China’s central bank decided to allow the country’s currency to trade in a wider band against the US dollar starting today. The PBOC’s move was greeted with positive comments by IMF head Christine Lagarde, as well as by US Treasury officials; however they also noted that China must still make further efforts to allow the yuan to appreciate and thus further reduce global trade imbalances.
Some observers have construed the permission to expand the trading range of the Chinese currency as a sign that the country’s leadership believes that the economy can indeed pull off a soft-landing. Others see the gesture as merely another one of China’s familiar and strategically-timed concessions that normally occur prior to important international summits.
Gold prices lost nearly $17 on Friday and they basically erased Thursday’s Fed-oriented, optimism-based move. The yellow metal finished the week at $1,658.50 the ounce. Silver lost nearly 90 cents; on Friday it closed at $ 31.50 per ounce, at an important support shelf. On Sunday evening, spot gold bullion commenced trading overseas with a loss of $8 per ounce while silver declined 20 cents. The US dollar advanced 0.11% to rise to 80.14 on the trade-weighted index.
As Reuters puts it, “Heady [gold] forecasts of $2,000 per an ounce are receding fast as the [US] economy stabilises.” The news agency’s most recent price poll shows only one forecaster in 33 still expecting gold to average the $2K level this year. Previously, 5 out of 45 price prognosticators had projected such a price average for the yellow metal in 2012.
The median Reuters’ poll gold number came in at $1,750.00 the ounce for the year and at $1,700 for Q2. Speaking of things “heady” and of things “receding fast,” at least one $2K gold predictor lost more than just a bet on the call that gold would be trading at that magic number this very morning.
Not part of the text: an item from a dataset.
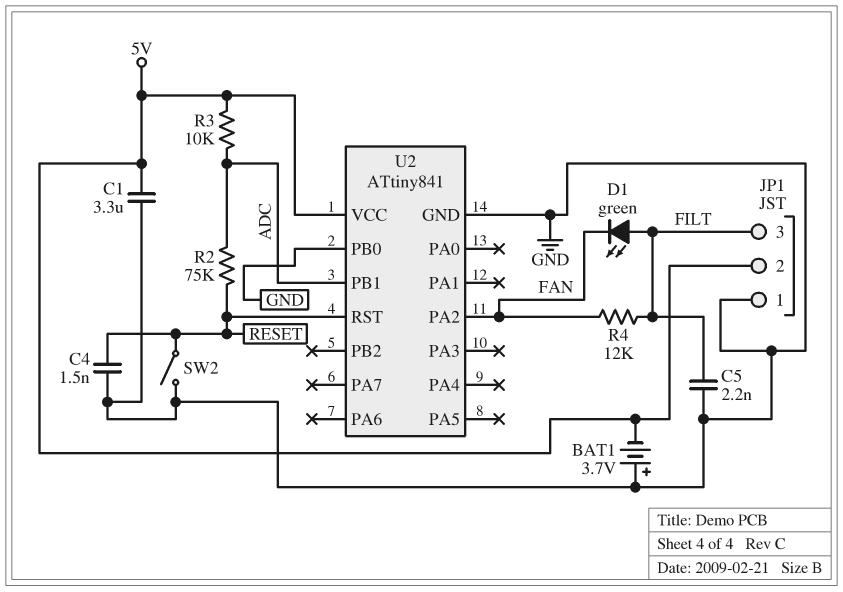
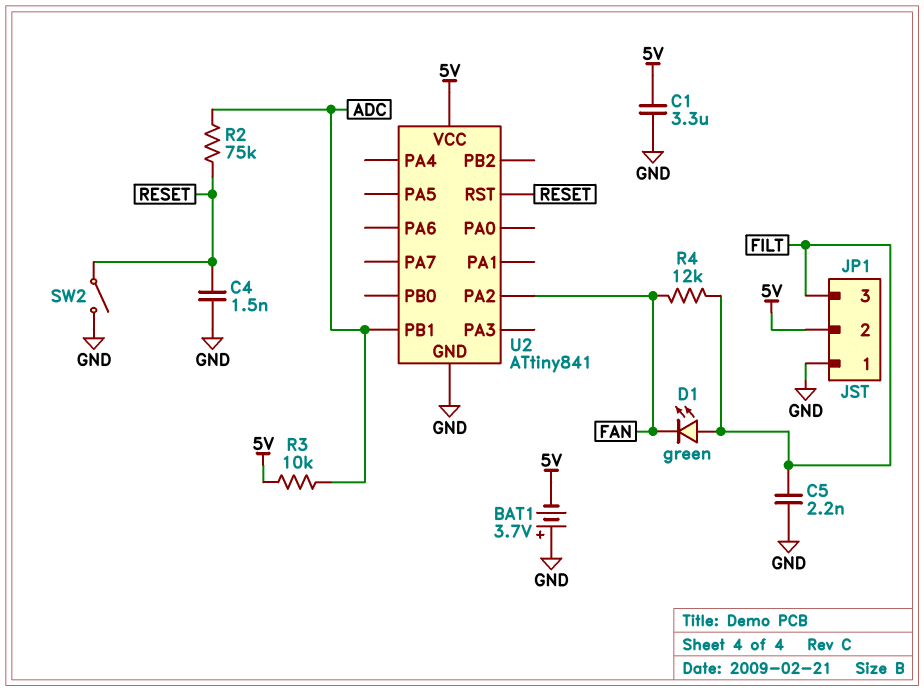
U2 pin PB0: GND -> none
Such is the risk of playing Nostradamus with the market…
Meanwhile, The Wall Street Journal’s Liam Pleven reports that gold’s twelve-year rally is “under threat” as since “late February, hedge funds, pension funds and other money managers have slashed by 39% their futures-market wagers that gold will rise. In the same period, they increased by 87% their bets that prices will fall.” One of the money managers that has cut its gold positions (while at the same time not declaring gold as being in a ‘bubble’) is Schroders Private Banking. The institution did not declare gold to be in a bubble, and it did opt to maintain a portion of its clients’ monies in bullion, even as others offer differing takes on gold’s worth and on that of mining shares by contrast.
Schroders got started in 1800 and became known for its private banking activities in the 1960s. Today, the firm manages nearly a third of a trillion dollars on behalf of institutional and well-to-do retail investors the world over. The private bank noted that it would be virtually impossible for UK inflation to average five times what it is today in order for gold to show a buying power that it exhibited over the 300 years from 1630 to 1930. The head of Schroders’ asset allocation team, Robert Farago, remarked that gold’s relative pricing power recently hit a record high above 500 (when computed on against a base of 100 in 1930) and that the achievement suggest that “gold is expensive and that it is therefore likely to fall in price.”
The Journal’s Mr. Pleven ascribes some of the diminished shine of gold to the aforementioned [by Reuters] economic stabilization but to other factors as well. Among such agents of sentiment change are India, whose gold imports face serious headwinds by a government that is apparently fed up with its swelling current account deficit, and even the hitherto thought to be gold-supportive central bank sector.